Personal information
- Full name: Leonard John Diett
- Born: 27 August 1939 Sydney, New South Wales, Australia
- Died: 13 January 2018 (aged 78)

Playing information

Rugby union
Representative
| Years | Team | Pld | T | G | FG | P |
| 1959 | Australia | 2 | 0 | 0 | 0 | 0 |

Rugby league
- Position: Five-eighth
Club
| Years | Team | Pld | T | G | FG | P |
| 1962–66 | North Sydney | 46 | 7 | 0 | 0 | 21 |
Representative
| Years | Team | Pld | T | G | FG | P |
| 1964 | New South Wales | 1 | 0 | 0 | 0 | 0 |
- Source:

= Len Diett =

Australia international rugby union & league player (1939-2018)
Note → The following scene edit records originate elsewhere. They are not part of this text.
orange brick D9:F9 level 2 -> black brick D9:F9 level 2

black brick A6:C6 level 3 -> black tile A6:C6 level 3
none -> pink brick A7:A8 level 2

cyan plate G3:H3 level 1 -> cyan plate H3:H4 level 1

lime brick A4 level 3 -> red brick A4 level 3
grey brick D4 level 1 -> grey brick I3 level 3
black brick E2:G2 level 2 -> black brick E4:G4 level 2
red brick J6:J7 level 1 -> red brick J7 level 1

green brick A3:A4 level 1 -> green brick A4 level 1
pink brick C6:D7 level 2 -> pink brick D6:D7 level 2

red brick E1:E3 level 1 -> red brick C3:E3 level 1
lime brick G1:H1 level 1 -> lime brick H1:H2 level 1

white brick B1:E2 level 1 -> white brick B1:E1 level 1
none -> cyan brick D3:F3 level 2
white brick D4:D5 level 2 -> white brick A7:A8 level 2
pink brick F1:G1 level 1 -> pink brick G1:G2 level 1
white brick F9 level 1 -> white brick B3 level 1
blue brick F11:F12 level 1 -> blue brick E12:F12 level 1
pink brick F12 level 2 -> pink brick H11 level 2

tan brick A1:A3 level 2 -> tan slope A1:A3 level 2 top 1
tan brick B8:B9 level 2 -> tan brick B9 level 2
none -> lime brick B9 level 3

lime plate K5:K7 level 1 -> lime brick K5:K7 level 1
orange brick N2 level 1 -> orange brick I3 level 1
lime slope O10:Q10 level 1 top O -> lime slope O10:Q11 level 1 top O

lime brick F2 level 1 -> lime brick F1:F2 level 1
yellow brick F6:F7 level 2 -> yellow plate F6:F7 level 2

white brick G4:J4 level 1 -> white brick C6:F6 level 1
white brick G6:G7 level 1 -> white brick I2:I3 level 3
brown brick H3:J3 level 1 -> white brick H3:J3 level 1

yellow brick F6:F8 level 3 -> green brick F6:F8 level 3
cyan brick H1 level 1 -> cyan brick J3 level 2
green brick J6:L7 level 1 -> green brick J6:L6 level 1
Leonard John "Len" Diett (1939-2018) was a cross code player who represented Australia in Rugby Union and also played rugby league for North Sydney in the NSWRL competition.

==Early life==
Diett was born in Sydney and grew up in the Northern Beaches of the city. He played his junior rugby union with Manly-Warringah. Diett became captain of his local club at the age of 19.

==Playing career==
===Rugby Union===
In 1959, Diett was selected to play for rugby union side and became the second youngest person to achieve this honour.
===Rugby League===
In 1962, Diett decided to switch codes and joined NSWRL team North Sydney. In 1964, Diett was selected to play for New South Wales and featured in one game. In 1965, North Sydney had one of their best seasons in a number of years finishing second on the table. In the finals series, Diett featured in both games against South Sydney and St George which both ended in defeat. Diett played one more season with Norths before retiring at the end of 1966. He died at Ballina on the New South Wales north coast on 13 January 2018.